Oleh : Aswan, SH Pada tanggal 15 Desember 2011 yang lalu Komisi Independen Pemilihan (KIP) Aceh meluncurkan program Voter Education...
Oleh : Aswan, SH
Pada tanggal 15 Desember 2011 yang lalu Komisi Independen Pemilihan (KIP) Aceh meluncurkan program Voter Education (Pendidikan Pemilih-red) dengan harapan agar Pemilukada Aceh berkualitas dan terpilihnya pemimpin-pemimpin yang berkualitas ditingkat provinsi maupun Kabupaten/Kota.
Sangat menarik program KIP Aceh tersebut terutama bagi masyarakat di lapisan bawah sebagai konstituen, selama ini masyarakat pemilih hanya menggunakan hak konstitusinya tanpa berpikir tentang kualitas pemilukada itu. Hal ini disebabkan beberapa hal pada kelompok masyarakat.
Pertama, banyak masyarakat yang berpendidikan rendah mereka ikut saja apa kata orang. Mereka buta tentang aturan-aturan yang terkait tentang pemilukada. Kedua, ada kelompok masyarakat yang masih terpaku pada status simbol mereka ini tidak peduli tentang aturan yang mengatur. Mereka akan melakukan apa saja asalkan calon yang mereka inginkan menjadi pemimpin ke depan, misalnya mengajak teman-temannya dan mempengaruhi orang agar memilih si A karena beliau orang yang telah berjuang bukan melihat kemampuan sosok kandidat yang dia dukung.
Ketiga, ada kelompok yang mengedepankan kepentingan pribadi katakan lah kelompok masyarakat ini orientasi berpikir nya hanya untuk mendapatkan uang dari kandidat yang akan maju sebagai calon bupati dan tanpa melihat kapabilitasnya.
Keempat, kelompok masyarakat intelektual pada kelompok masyarakat intelektual akan menilai dari sudut pandang berbagai aspek artinya memilih pemimpin haruslah cermat agar pemimpin lima tahun kedepan adalah orang yang patut memimpin karena seorang yang kaya dan banyak harta belum dikatakan layak memimpin. Bukan seorang kandidat berasal dari turunan darah biru dikatakan layak menjadi seorang bupati/walikota. Kelompok masyarakat intelektual berkesimpulan akan merasa rugi selama lima tahun kedepan apabila hak suaranya diberikan kepada sosok pemimpin yang tidak layak.

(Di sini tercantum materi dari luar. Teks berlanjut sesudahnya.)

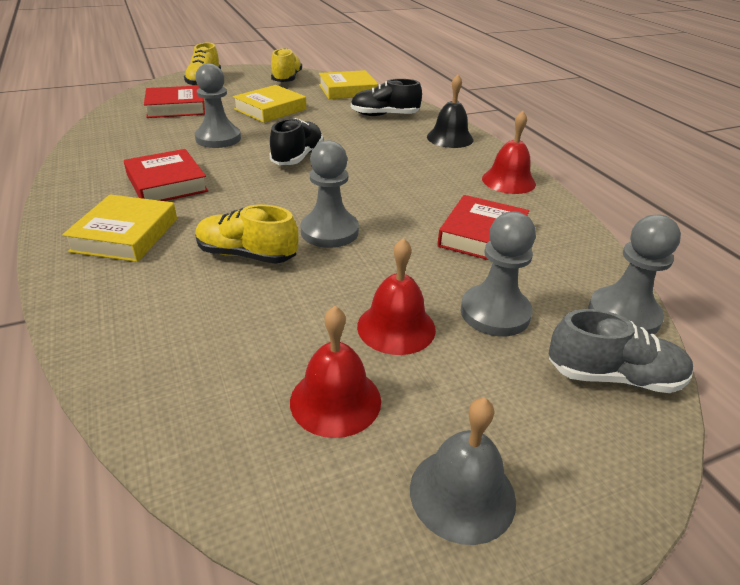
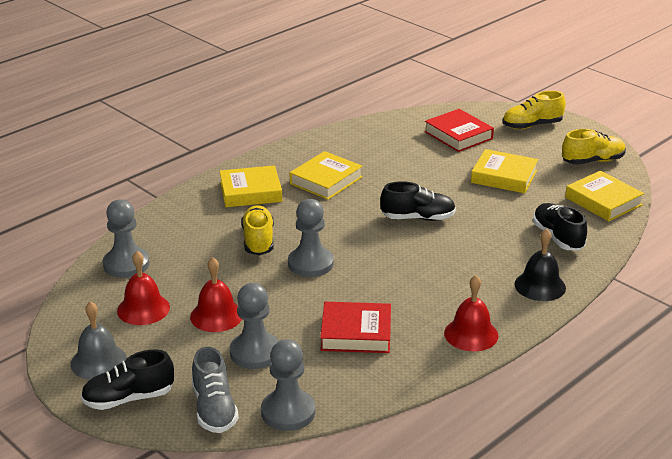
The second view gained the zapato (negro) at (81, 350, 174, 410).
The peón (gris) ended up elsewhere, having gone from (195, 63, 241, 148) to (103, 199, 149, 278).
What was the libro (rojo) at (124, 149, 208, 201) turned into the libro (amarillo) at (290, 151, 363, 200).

Pemilukada akan berkualitas apabila mentalitas penyelenggara dan jajaran pengawasan benar benar menjalankan tugasnya sesuai azas penyelenggaraan pemilukada yaitu jujur dan adil (jurdil) disetiap tingkatannya. Sebagai juri bukanlah seorang pemain apabila tugas dan tanggungjawab ini dijalankan dengan benar maka pastilah terwujud pemilukada berkualitas sebagaimana harapan program dan benar benar dinikmati yang diinginkan.
Bersamaan tahapan pemilukada digelar dan ditengah hiruk pikuk kekisruhan pemilukada bermunculan kandidat yang mengelu-elukan diri paling pantas dan mampu memimpin masyarakat dan daerahnya. Mereka muncul secara dadakan, ada yang sebelumnya berprofesi sebagai pedagang, ada dari kalangan pegawai negeri sipil, petani dan sebagainya.

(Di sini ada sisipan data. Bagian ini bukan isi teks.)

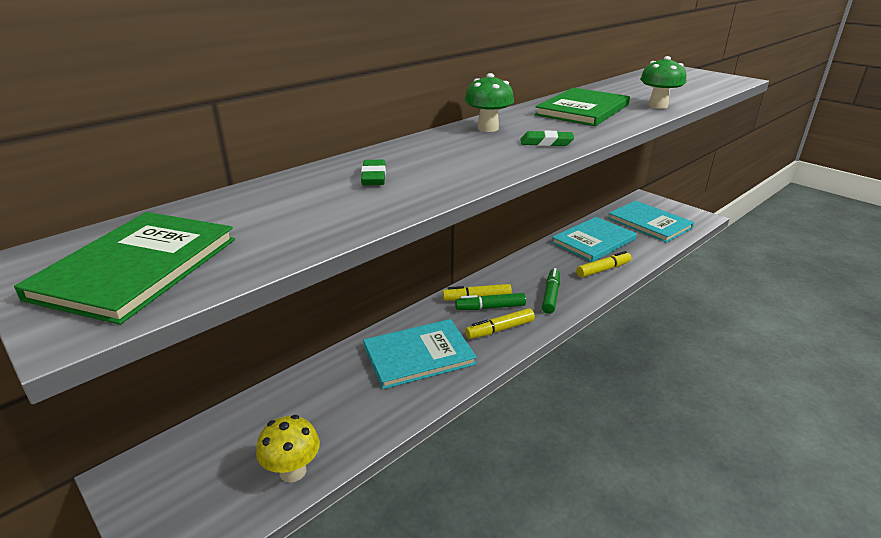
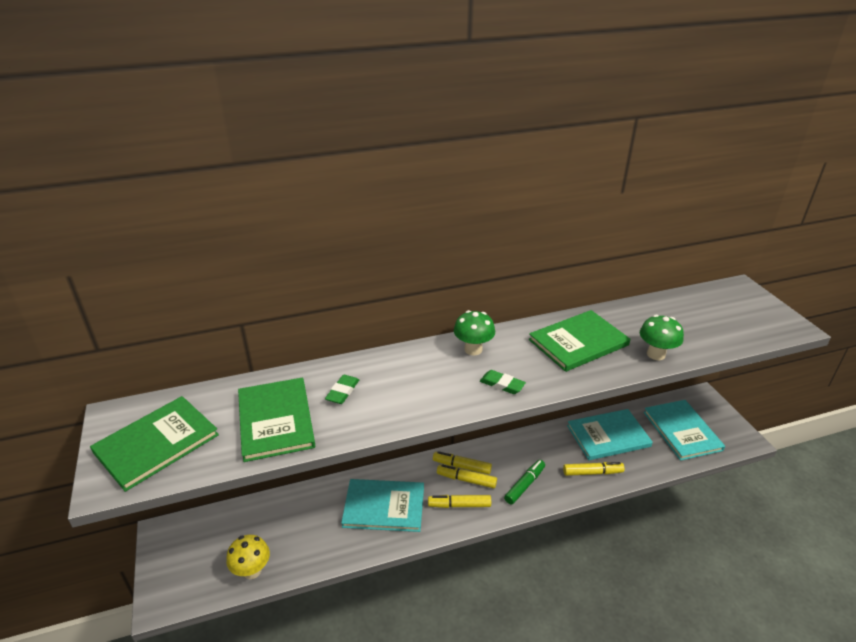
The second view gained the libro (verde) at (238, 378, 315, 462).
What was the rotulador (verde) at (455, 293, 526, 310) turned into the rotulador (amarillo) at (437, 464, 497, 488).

Dari sisi undang-undang setiap warga negara mempunyai hak konstitusional asalkan memenuhi syarat syarat yang telah di tentukan dan perlu kita hargai keinginan para kandidat yang akan bertarung dengan sederet tokoh lainnya pada pemilukada Aceh 9 April 2012 nanti.
Sayangnya di antara kandidat banyak yang muncul dadakan atau dengan kata lain tidak punya target kemenangan secara terukur dengan popularitas individu, keuangan dan kemampuan lain hingga masyarakat tidak ragu untuk menggunakan hak pilihnya. Semestinya sebelum kita melangkah untuk maju sebagai balon (bakal calon) hendak berfikir dahulu dan punya target atau persentase perolehan suara.

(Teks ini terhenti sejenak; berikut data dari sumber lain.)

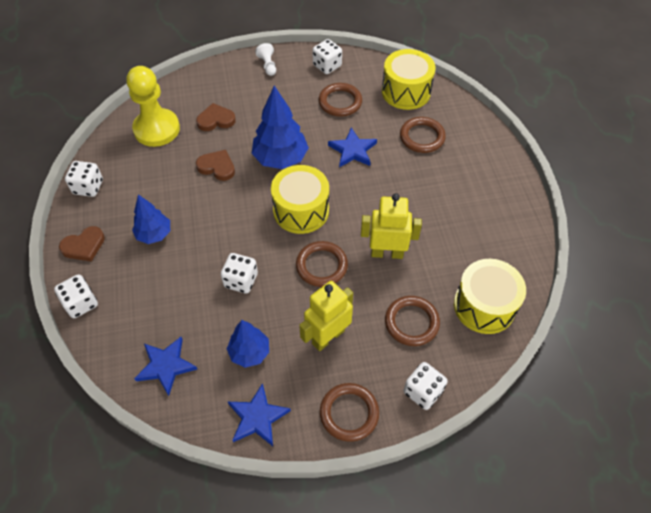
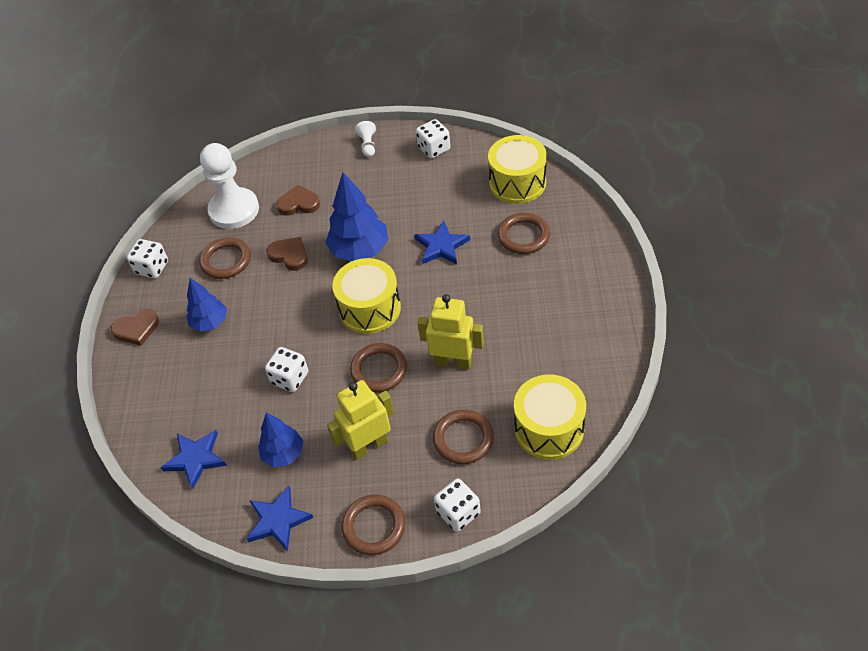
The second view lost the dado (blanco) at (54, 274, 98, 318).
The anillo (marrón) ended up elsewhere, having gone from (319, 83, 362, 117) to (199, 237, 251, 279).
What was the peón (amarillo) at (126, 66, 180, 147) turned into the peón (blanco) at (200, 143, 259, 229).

Seorang balon bupati tidak cukup hanya mengandalkan tim sukses yang mampu mempengaruhi masyarakat, apalagi masyarakat kita sebagaimana yang kita sebut diatas, tidak semua bisa dipengaruhi dengan “Tebar Pesona”, karena bagi kelompok cendikiawan dan intelektual akan menilai sosok balon bupati/walikota secara detail. Apalagi seorang yang muncul dadakan dan selama ini kesehariannya tidak ditengah masyarakatnya, berdomisili diluar daerah saat mau jadi bupati pulang kampung asal kelahirannya. Yah, maaf dapat kita katakan yang mengenalnya hanya orang kampung dan keluarga sajalah sebagai pemilihnya nanti.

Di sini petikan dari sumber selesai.